Los detectives le preguntaron dónde estaba la mañana del 23 de diciembre y él les dijo que había estado allí mismo, en casa. No, no había salido. Había estado preparándose para pasar la Navidad con su prometida. Querían saber si había alguien que pudiera confirmarlo, y Jimmy tuvo que responder que había estado solo, que había visto a varios residentes de Hexam Place desde las ventanas, pero que no creía que ninguno de ellos le hubiera visto.

—¿Y qué me dice de Rad Sothern? —dijo Freud—. ¿Le conocía?

—Yo no conozco a esa clase de gente. —Jimmy no alcanzó a entender a qué venía mencionar al actor en ese momento—. Eso fue hace meses.

—De hecho, hace siete semanas —le corrigió Rickards.

Al parecer, lo que les resultaba más extraño era el cómo y el porqué Jimmy estaba allí, en casa de doctor Jefferson.
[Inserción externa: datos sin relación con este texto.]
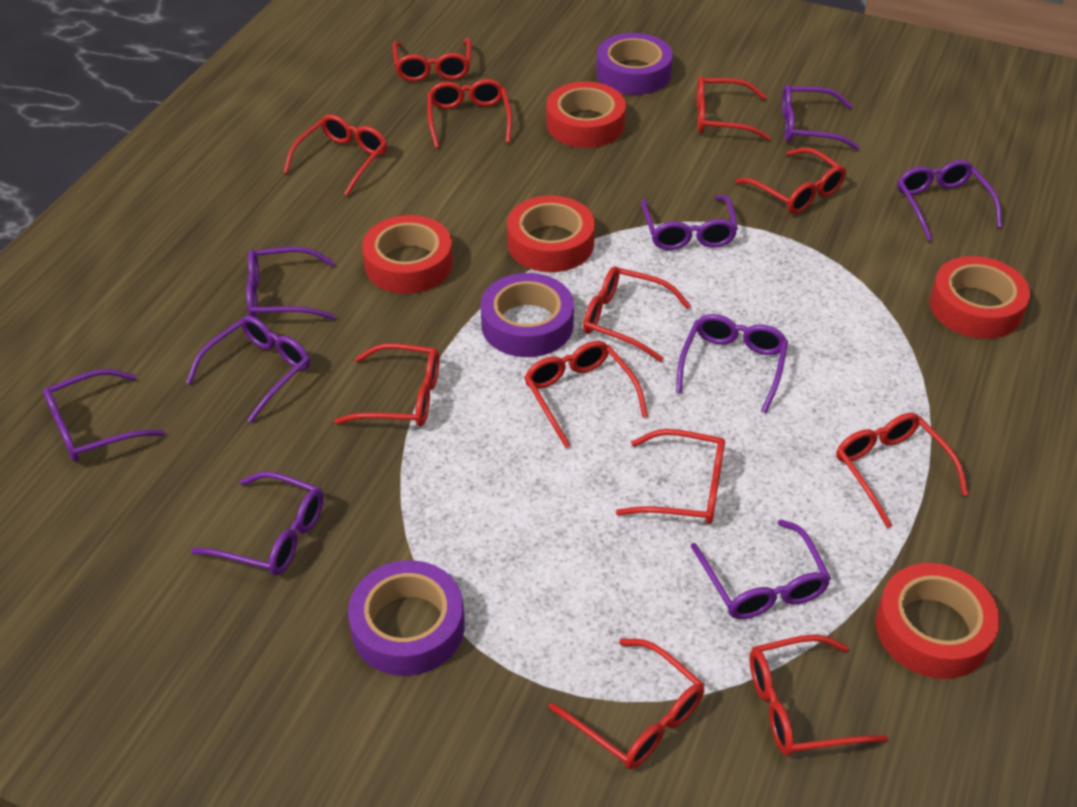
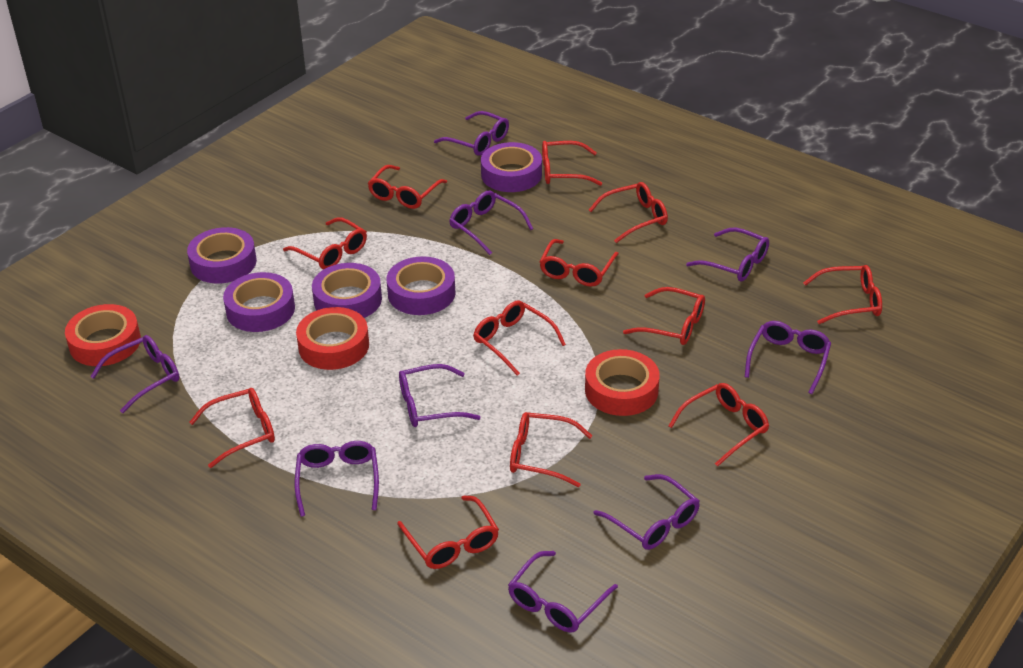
purple tape: 3 -> 5
red tape: 5 -> 3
De acuerdo, él era su chófer y cuidaba de la casa durante la ausencia de su jefe, pero ¿«vivir» allí, tener a su novia con él y preparar la comida de Navidad para los dos?

—Parece que se lo monta bien, ¿eh? —Freud no le quitaba ojo a la botella de ginebra del aparador, la botella medio vacía de whisky y las botellas de vino todavía intactas—. ¿Ahogando las penas a costa del doctor Jefferson?

Jimmy a punto estuvo de echarse a llorar ante el comentario, pero logró contener las lágrimas como un niño que echara de menos a un padre ausente. Les dijo a Rickards y a Freud que el viernes por la mañana, mientras estaba en casa, había visto por la ventana a June con su abrigo rojo, paseando al perro con su abrigo azul, a Henry al volante del Beemer, a Bibi Lambda en su bicicleta y a Rabia empujando al menor de los Still en su cochecito. Le dijeron que les gustaría volver a hablar con él.

—Todo se para en Navidad, ¿verdad? —Jimmy intentaba mostrarse obsequioso.

—En nuestra profesión no —respondió Freud con frialdad.